Although the war began in 1702, both Britain and France had already sent troops to the Caribbean in 1701. However, like European troops before them, many grew ill and died quickly from tropical diseases. Privateers and local troops would play a large role in the fighting.
The French fleet, led by the Count de Château-Renault, was stationed on Hispaniola, but Jamaica's long history of trouble with Du Casse made British Vice-Admiral John Benbow anxious to fight the ex-pirate. Therefore, when Château-Renault removed his troops from the region, Benbow rushed to fight and capture Du Casse off the coast of Colombia.
Though Benbow did not capture Du Casse, he himself was injured, and his determination is well remembered on Jamaica. He continued to fight despite a leg shattered by chain shot, and later died from his wounds on Jamaica.
The British island of Antigua had its own problems during the war. Although the plantation owners should have led forces to war on Nevis, they surrendered, and wound up suffering under the leadership of the new governor, Colonel Daniel Parke.
Parke had quickly earned the hatred of the planters, and he was even shot at in 1708 and 1709, and was injured in the arm. In 1710, Parke was forced by rebellious planters to leave for Nevis, but he was murdered instead.
The following governor could not punish anyone. Although the crown had begun an investigation, no one would testify. They could not punish the entire colony for this revolt.
As with all of the Caribbean wars, islands often changed hands, disrupting the lives of their inhabitants. However, the fighting was particularly vicious during this war.
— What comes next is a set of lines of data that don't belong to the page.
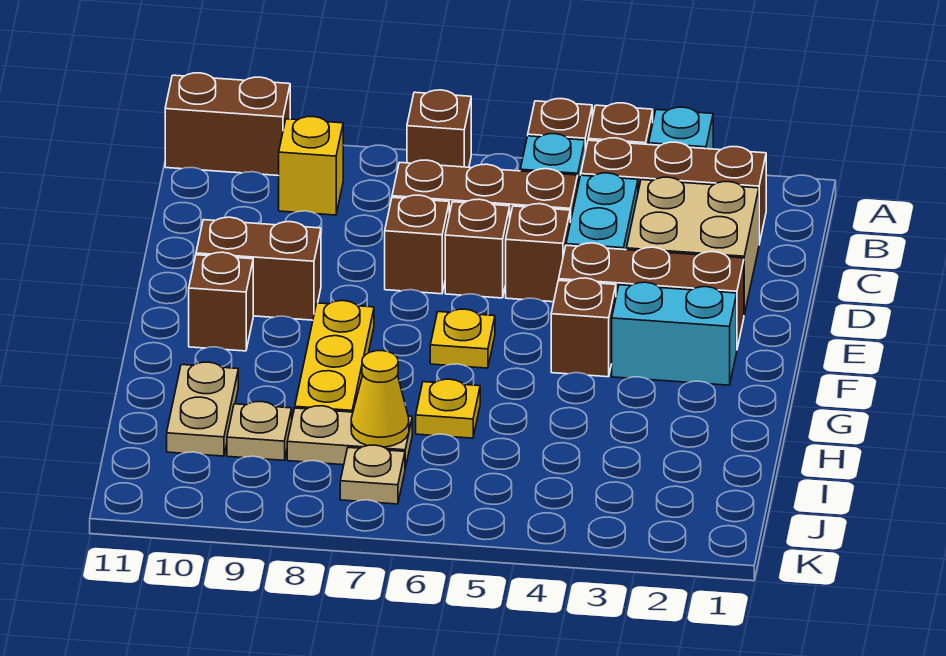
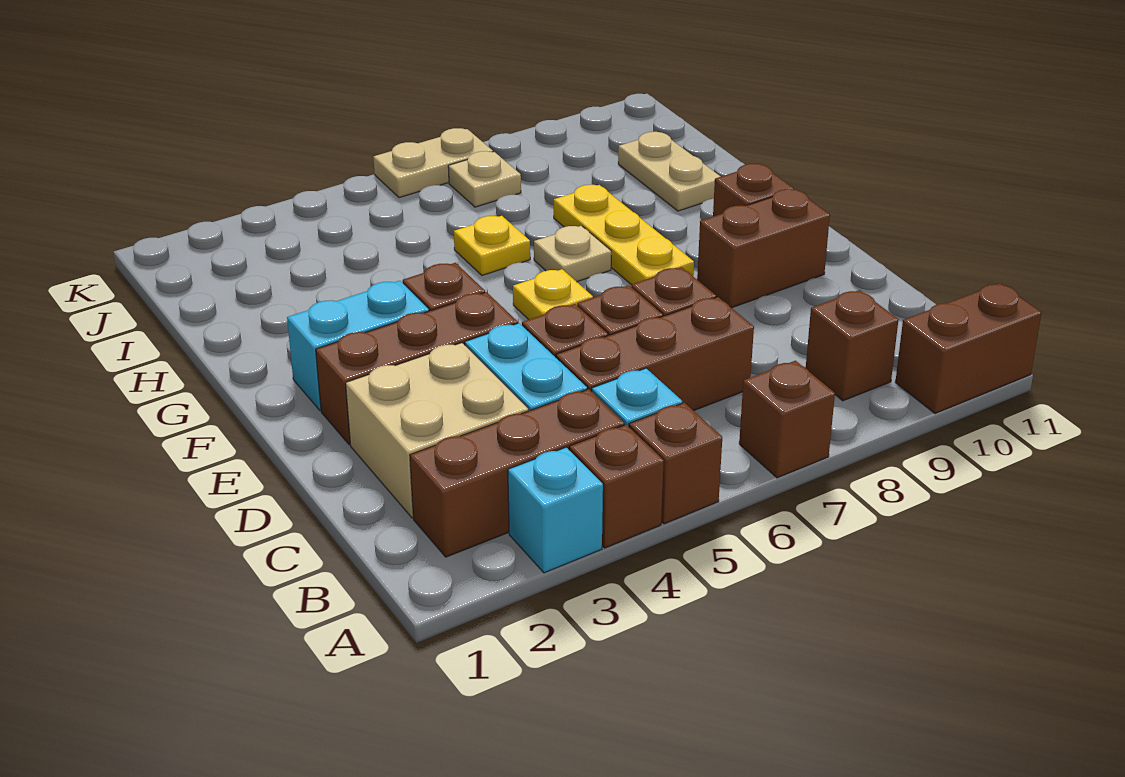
yellow brick B9 level 1 -> brown brick B9 level 1
tan plate I7:I8 level 1 -> tan plate K6:K7 level 1
yellow cone I7 level 2 -> none
tan plate I9 level 1 -> tan plate G7 level 1

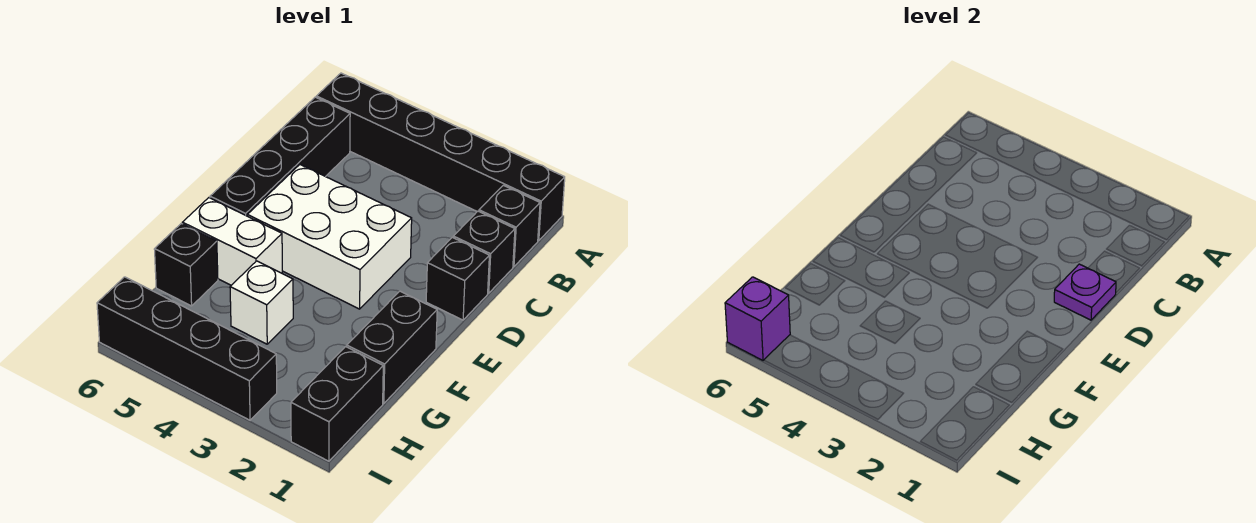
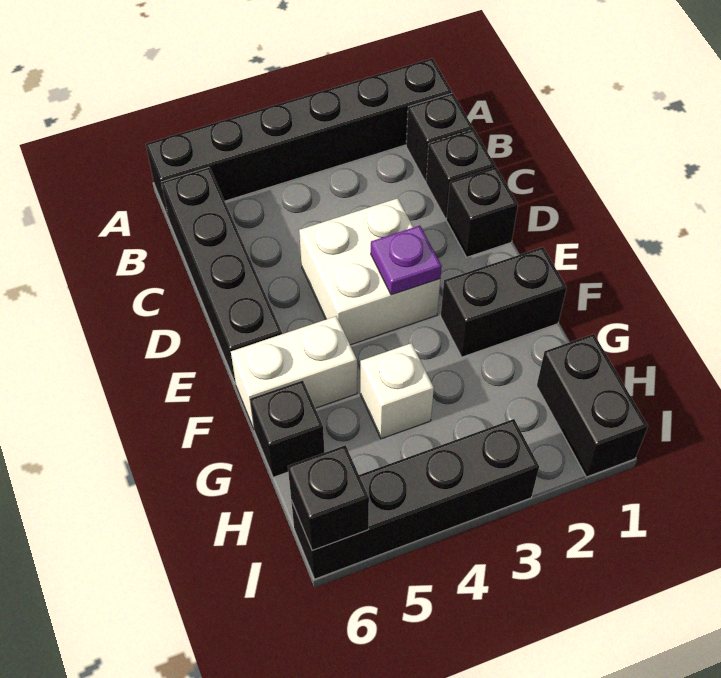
purple plate D1 level 2 -> purple plate E3 level 2
white brick D3:E5 level 1 -> white brick D3:E4 level 1
black brick F1:G1 level 1 -> black brick F1:F2 level 1
purple brick I6 level 2 -> black brick I6 level 2

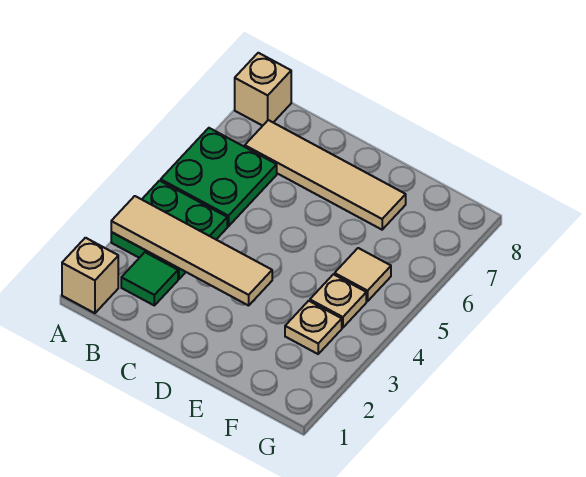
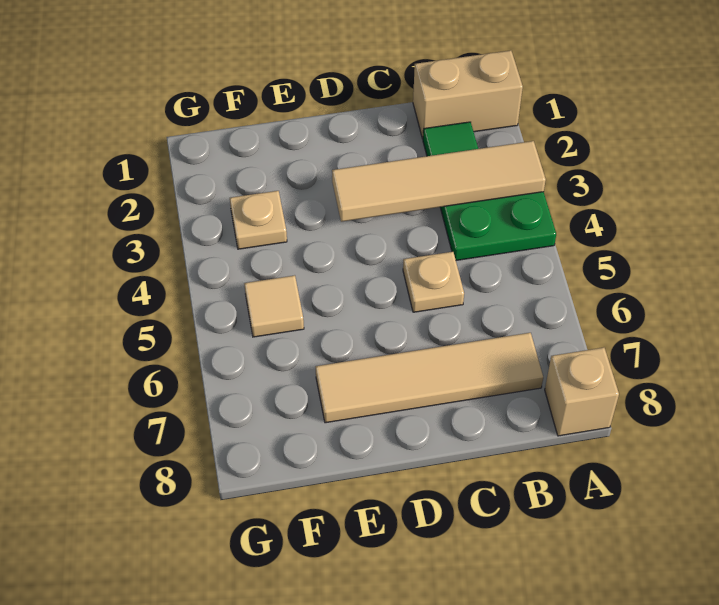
tan brick A1 level 1 -> tan brick A1:B1 level 1
green plate A5:B6 level 1 -> none
tan plate F4 level 1 -> tan plate C5 level 1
|1702||St. Kitts||Christopher Codrington Jr. drove the French out.|
|1703||Guadeloupe||Codrington spent two months ruining crops but was unable to take the island.|
|1703-1704||New Providence (Bahamas)||French and Spanish forces attacked the settlements.|
|1706||St. Kitts, Nevis, Barbados, Jamaica||French pirate Pierre Le Moyne (sieur d'Iberville) sought revenge on St. Kitts, destroying anything outside the British protection. He claimed the surrender on Nevis and was under orders to seize Barbados and Jamaica.|
|1712||Antigua, Montserrat||French privateers threatened Antigua and took Montserrat.|
The end of the war was marked by the Peace of Utrecht, a series of treaties. Although the first of which was signed in 1713, the war did not officially end until 1714. Britain was given control of the island of St. Kitts.
During the war, New Providence in The Bahamas was nearly cleared of true settlers. Only 200 families were reported to be living in The Bahamas by 1714, and most of the residents were no longer living at settlements but had taken refuge in the woods or fled to smaller islands.
After the Treaties of Utrecht began ending the War of the Spanish Succession in 1713, former privateers came to settle the island. Pirates then continued their trade for no reason but to gain easy money. However, Britain appointed Captain Woodes Rogers as the first royal governor of The Bahamas in 1718.
Rogers had been a privateer and was famous for his skill during the war. However, he was skilled as a political leader as well, offering pirates a pardon if they turned themselves in and a bounty to anyone who brought in pirates who refused to give up their trade.
Jamaica enacted similar laws in 1717, and pirates would bring in other pirates to be hanged in Nassau. However, some would accept a pardon and return to their trade. The buccaneers who remained on the high seas in 1720 had, for the most part, relocated to safer waters in the South Seas.
The heyday of the Caribbean's pirates had come to an end, and Europe had blocked France and Spain from uniting. England had even claimed its right to trade slaves with Spain, but, as with previous wars, this was not the end of the fighting.